Cap.9

Tenía la cabeza apoyada en ambas manos cuando entonces escuché los quejidos de Francisco, cuya forma estaba apoyada contra el marco de la puerta, observándome.
—Francisco, me estás volviendo loco —musité con cierto cansancio—. Siento que estoy buscando una aguja en un pajar. Por favor, ¿seguro que no sabes quién fue? Tuviste que verlo, tuviste que sentirlo. ¿Era alguien que conocías? ¿Era alguien que querías? ¿Era alguien que conocía a María? Por favor, solo dime algo.

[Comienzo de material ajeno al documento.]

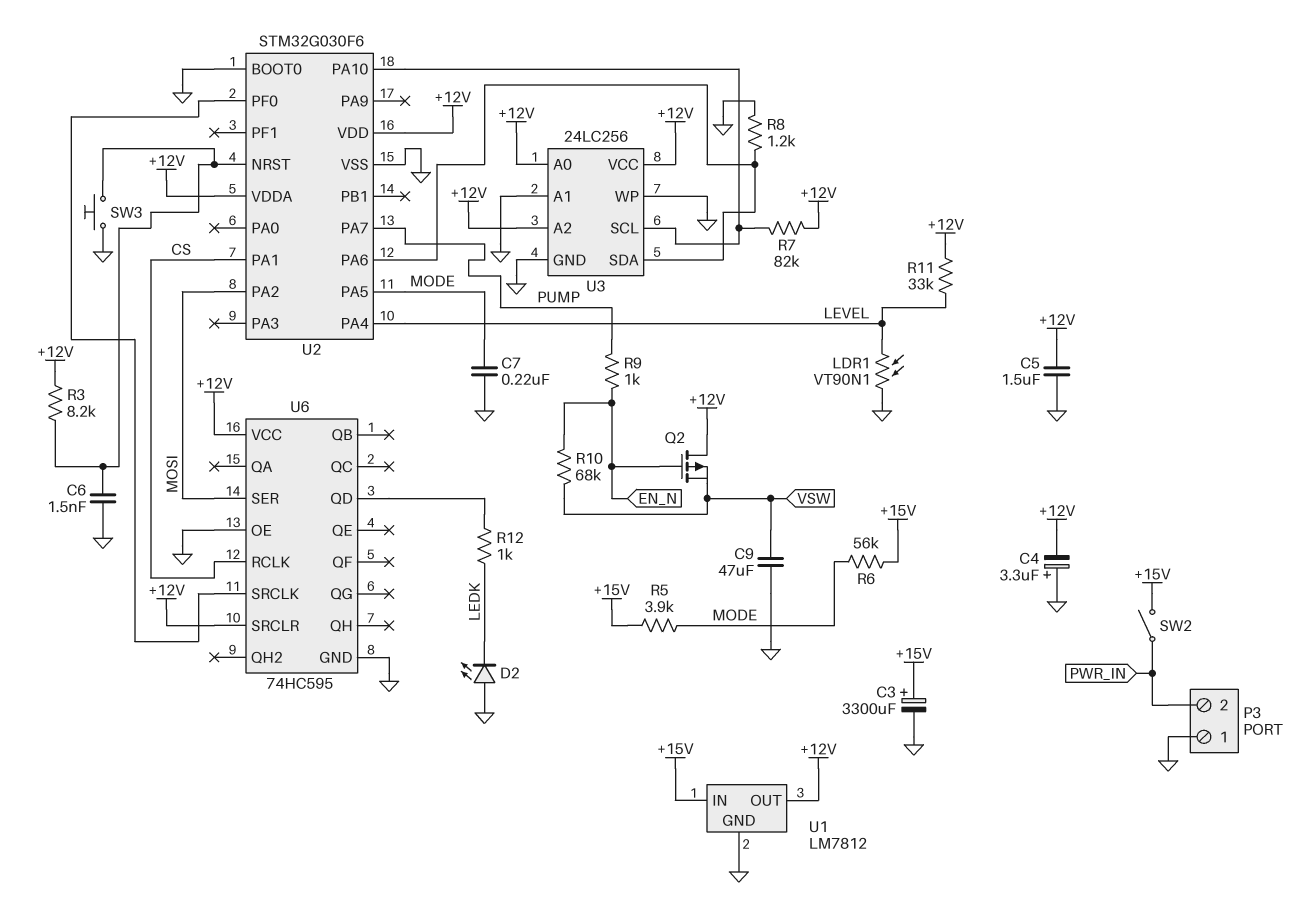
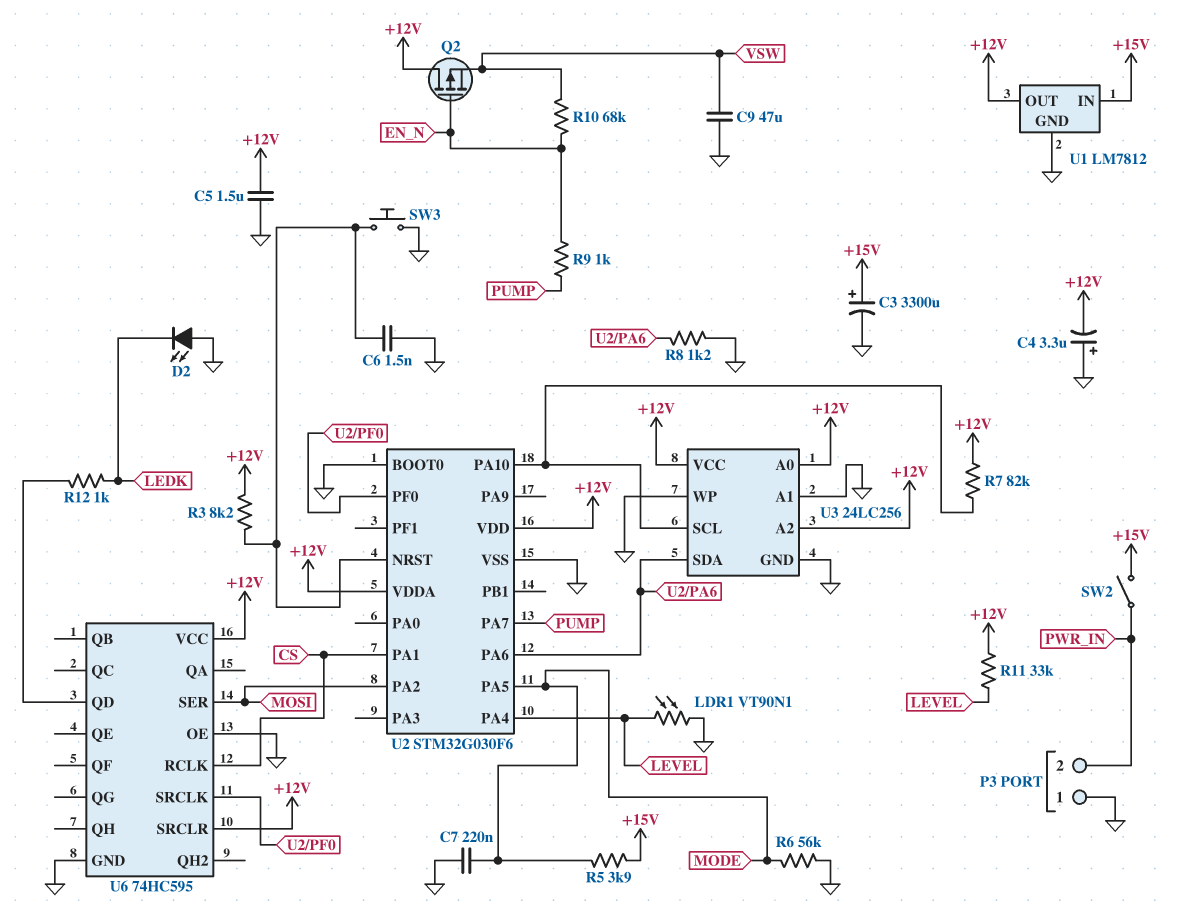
R6: 56k (+15V, MODE) -> 56k (GND, MODE)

Francisco entonces se acercó a mí e intentó levantar sus deformes extremidades superiores hacia delante, haciendo lo que yo veía como un gran esfuerzo. Al entender que estaba intentando señalar algo, comencé a sacar libros de entre los papeles, así como un bolígrafo medio gastado de mi estuche. Lentamente, comencé a enseñarle todas y cada una de las obras, esperando de forma paciente a que me diera una señal. Al principio, ninguna parecía llamar su atención. Sin embargo, cuando dejé los libros de lado y acerqué la caja de periódicos a mis pies, emitió uno de sus gruñidos de ultratumba característicos. Decidí sacar los ejemplares uno por uno para enseñárselos, pero, tras vaciar la caja, resultó que ninguno le importaba tampoco. De nuevo, comencé a desesperarme.
Pero entonces recordé que había uno que no le había enseñado; y ese era el último de todos, el que tenía fecha del 2 de julio de 1958 y que me había ayudado a descubrir su historia en primer lugar. Una parte de mí dudaba fuertemente que se refiriera a ese, porque ya lo había revisado demasiadas veces. Pero, en cuanto alargué el brazo para cogerlo, Francisco emitió un quejido que me confirmó que ese era el que quería ver. ¿En serio? ¿Otra vez? Lo levanté para que lo viera y comencé a recorrer las líneas con el bolígrafo, sin llegar a rayar el papel. Cuando llegué al segundo párrafo, en el que salía su nombre completo, sus manos se extendieron hacia delante. Mi bolígrafo se había parado justo encima de sus apellidos.
—¿Hernández García? Sí, son tus apellidos. ¿Qué pasa?
Francisco agitó su brazo derecho de delante hacia atrás, insistiendo. Pero yo no entendía nada. Ya parecíamos un matrimonio disfuncional.
—¿Sabes qué? Creo que me voy a tomar un descanso, lo siento.
Ya no me quedaban energías para darle a la cabeza. Ignorando sus murmullos ininteligibles, pasé a través de él y volví a coger mi sudadera.
—Voy a salir un rato, ¿vale? Cuida de la casa —dicho esto, salí por la puerta y comencé a alejarme sin saber exactamente a dónde ir.
Mi mente solo quería alejarse del ambiente agotador que se había formado en mi casa. Sabía que había dejado a Francisco a medias, pero no quería seguir buscándole el sentido a algo que cada vez se me hacía más absurdo.